The gap between what's on the street and what cities can actually see, price, or enforce is the defining curb management problem of the next decade. And no one is treating it with any urgency.
Opinion: We Must Price and Manage The Curb Before Robo-Taxis and Other AVs Scale Up
Make robo-taxis pay for the curb! The Streetsblog Photoshop Desk

Jordan: I live in Los Angeles, so I see autonomous vehicles every day. I ride in them. I also watch them stop in active travel lanes, idle in red zones, and sit at the curb in metered spaces for which they don’t pay, at which they can’t be ticketed, and that don’t appear in any city system as occupied. The car is physically present, but administratively it is largely invisible, unlike most other vehicles today where cities have at a minimum mechanisms for them to pay for curb use and receive citations for non-compliance.

Gabe: I live in D.C. and AV legislation for commercial service is just being introduced. We currently have robo-taxis testing on the streets, and myriad delivery and ride-hail services are visible throughout the city. The gap between what’s on the street and what cities can actually see, price, or enforce is the defining curb management problem of the next decade. And almost no one is treating it with the urgency it deserves.

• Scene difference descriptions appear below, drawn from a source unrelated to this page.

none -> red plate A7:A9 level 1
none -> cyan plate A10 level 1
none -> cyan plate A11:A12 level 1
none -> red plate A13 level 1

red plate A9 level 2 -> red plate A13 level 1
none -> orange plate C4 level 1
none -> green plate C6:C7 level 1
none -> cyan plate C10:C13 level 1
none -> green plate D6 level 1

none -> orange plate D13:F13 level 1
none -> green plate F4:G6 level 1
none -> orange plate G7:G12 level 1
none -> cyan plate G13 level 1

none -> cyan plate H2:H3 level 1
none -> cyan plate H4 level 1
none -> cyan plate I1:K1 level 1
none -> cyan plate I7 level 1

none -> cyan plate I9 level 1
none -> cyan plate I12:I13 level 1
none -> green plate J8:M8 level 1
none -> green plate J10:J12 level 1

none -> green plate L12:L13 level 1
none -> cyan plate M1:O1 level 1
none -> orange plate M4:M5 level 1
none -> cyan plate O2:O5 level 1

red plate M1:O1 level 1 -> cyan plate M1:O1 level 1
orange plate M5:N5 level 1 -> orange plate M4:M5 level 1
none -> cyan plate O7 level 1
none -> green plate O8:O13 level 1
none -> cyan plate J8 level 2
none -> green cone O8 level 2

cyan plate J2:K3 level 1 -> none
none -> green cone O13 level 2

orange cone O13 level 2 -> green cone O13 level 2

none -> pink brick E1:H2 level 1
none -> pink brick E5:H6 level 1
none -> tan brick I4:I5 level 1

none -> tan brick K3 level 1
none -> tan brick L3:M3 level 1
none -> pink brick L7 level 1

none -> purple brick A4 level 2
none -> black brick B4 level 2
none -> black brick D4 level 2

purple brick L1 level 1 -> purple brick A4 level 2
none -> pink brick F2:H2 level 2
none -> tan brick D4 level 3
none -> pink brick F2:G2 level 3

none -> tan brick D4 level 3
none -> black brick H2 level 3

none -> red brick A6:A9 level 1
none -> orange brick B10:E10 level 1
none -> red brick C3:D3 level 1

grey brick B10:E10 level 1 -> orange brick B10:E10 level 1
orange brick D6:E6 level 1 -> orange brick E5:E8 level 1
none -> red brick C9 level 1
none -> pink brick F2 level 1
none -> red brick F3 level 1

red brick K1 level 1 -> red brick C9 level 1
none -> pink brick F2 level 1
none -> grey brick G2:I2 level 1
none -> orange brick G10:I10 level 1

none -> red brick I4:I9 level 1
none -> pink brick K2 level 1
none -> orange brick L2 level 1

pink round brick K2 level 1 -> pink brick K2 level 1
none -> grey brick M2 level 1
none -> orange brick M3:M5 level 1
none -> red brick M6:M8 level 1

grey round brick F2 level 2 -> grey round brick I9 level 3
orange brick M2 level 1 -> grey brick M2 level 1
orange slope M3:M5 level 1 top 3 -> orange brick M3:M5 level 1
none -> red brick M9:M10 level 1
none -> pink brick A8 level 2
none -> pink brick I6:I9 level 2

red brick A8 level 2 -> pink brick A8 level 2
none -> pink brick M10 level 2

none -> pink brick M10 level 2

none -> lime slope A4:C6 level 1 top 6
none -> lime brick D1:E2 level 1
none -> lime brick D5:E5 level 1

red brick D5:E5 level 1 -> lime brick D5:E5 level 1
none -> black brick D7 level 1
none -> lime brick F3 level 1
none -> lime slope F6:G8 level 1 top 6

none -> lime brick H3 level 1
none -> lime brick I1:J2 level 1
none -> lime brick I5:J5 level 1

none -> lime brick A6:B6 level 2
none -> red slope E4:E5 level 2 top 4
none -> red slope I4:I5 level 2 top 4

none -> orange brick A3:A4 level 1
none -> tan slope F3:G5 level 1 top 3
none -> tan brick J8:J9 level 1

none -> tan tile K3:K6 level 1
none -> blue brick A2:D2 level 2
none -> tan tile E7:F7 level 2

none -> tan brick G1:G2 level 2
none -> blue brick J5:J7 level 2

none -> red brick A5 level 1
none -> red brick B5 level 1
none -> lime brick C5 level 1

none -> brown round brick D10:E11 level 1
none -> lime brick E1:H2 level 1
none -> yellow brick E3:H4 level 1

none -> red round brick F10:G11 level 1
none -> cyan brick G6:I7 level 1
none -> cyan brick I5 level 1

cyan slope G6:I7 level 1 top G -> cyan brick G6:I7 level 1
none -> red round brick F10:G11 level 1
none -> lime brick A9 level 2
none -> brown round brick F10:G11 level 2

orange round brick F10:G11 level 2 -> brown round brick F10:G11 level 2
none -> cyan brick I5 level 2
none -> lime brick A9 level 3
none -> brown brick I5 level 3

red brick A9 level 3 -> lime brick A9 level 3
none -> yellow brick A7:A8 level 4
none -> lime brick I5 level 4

Cities are underestimating VMTs

Enforcement is about to get much harder. By BloombergNEF’s count, highly automated vehicles are already operating in 103 cities globally, intermingling with around 310 million people daily. A peer-reviewed study published this year in Travel Behaviour and Society found that automated vehicles in US cities are associated with a roughly 6-percent increase in vehicle miles traveled — driven in part by AVs traveling empty between trips, searching for parking, or returning home after dropping off passengers. That’s not a forecast. That’s a measured effect at today’s deployment levels.

The economics push the curve up sharply from here. Fire the driver — historically the highest single cost in a for-hire trip — and per-mile prices fall. Demand at lower prices rises. Fleets scale to meet it. This is Econ 101, and it’s why we think most municipal planners are working off an expected volume of robotaxis on the street that will look far too low by 2030.

The usual playbook won’t work

Cities learned a hard lesson with shared scooters and bikes: get permitting, data sharing, and curb rules in place before the inventory shows up, or spend years chasing it. With AVs, the equivalent move is largely off the table. State pre-emption in California and elsewhere puts AV regulation with the state not with cities. Most local governments cannot cap AV fleet sizes the way they cap scooter permits. They cannot mandate the granular operational data for AV’s that they extract from micromobility operators today.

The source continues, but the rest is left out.